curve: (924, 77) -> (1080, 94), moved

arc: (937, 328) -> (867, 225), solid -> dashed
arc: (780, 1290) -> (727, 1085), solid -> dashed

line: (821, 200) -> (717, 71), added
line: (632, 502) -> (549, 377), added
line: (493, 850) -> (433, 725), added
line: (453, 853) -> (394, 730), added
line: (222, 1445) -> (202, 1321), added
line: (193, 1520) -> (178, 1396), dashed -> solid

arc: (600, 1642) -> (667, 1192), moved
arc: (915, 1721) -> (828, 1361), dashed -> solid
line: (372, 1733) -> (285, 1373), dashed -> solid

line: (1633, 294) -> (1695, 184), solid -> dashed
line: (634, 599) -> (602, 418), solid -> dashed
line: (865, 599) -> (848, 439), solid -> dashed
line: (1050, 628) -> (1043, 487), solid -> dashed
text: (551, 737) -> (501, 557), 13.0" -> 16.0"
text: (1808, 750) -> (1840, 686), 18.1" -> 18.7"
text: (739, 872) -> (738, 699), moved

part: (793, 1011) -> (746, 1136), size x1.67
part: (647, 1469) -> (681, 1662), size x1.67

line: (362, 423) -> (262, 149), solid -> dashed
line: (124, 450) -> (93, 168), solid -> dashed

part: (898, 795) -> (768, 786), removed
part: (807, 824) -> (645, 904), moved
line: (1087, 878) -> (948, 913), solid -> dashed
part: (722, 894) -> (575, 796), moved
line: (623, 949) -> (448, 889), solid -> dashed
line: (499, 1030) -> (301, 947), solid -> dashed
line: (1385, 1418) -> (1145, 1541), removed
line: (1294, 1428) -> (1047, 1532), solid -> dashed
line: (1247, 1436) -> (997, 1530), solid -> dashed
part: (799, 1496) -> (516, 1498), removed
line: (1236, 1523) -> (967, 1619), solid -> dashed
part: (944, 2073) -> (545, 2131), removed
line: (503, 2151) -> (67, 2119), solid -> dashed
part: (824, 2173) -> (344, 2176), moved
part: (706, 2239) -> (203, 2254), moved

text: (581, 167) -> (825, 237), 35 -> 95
+-------+
■ Task instructions
Starting with the first line of the records above, give back each line exactly until the line with "part: (898, 795) -> (768, 786), removed" has been given as well.

■ Reply to the exercise
curve: (924, 77) -> (1080, 94), moved

arc: (937, 328) -> (867, 225), solid -> dashed
arc: (780, 1290) -> (727, 1085), solid -> dashed

line: (821, 200) -> (717, 71), added
line: (632, 502) -> (549, 377), added
line: (493, 850) -> (433, 725), added
line: (453, 853) -> (394, 730), added
line: (222, 1445) -> (202, 1321), added
line: (193, 1520) -> (178, 1396), dashed -> solid

arc: (600, 1642) -> (667, 1192), moved
arc: (915, 1721) -> (828, 1361), dashed -> solid
line: (372, 1733) -> (285, 1373), dashed -> solid

line: (1633, 294) -> (1695, 184), solid -> dashed
line: (634, 599) -> (602, 418), solid -> dashed
line: (865, 599) -> (848, 439), solid -> dashed
line: (1050, 628) -> (1043, 487), solid -> dashed
text: (551, 737) -> (501, 557), 13.0" -> 16.0"
text: (1808, 750) -> (1840, 686), 18.1" -> 18.7"
text: (739, 872) -> (738, 699), moved

part: (793, 1011) -> (746, 1136), size x1.67
part: (647, 1469) -> (681, 1662), size x1.67

line: (362, 423) -> (262, 149), solid -> dashed
line: (124, 450) -> (93, 168), solid -> dashed

part: (898, 795) -> (768, 786), removed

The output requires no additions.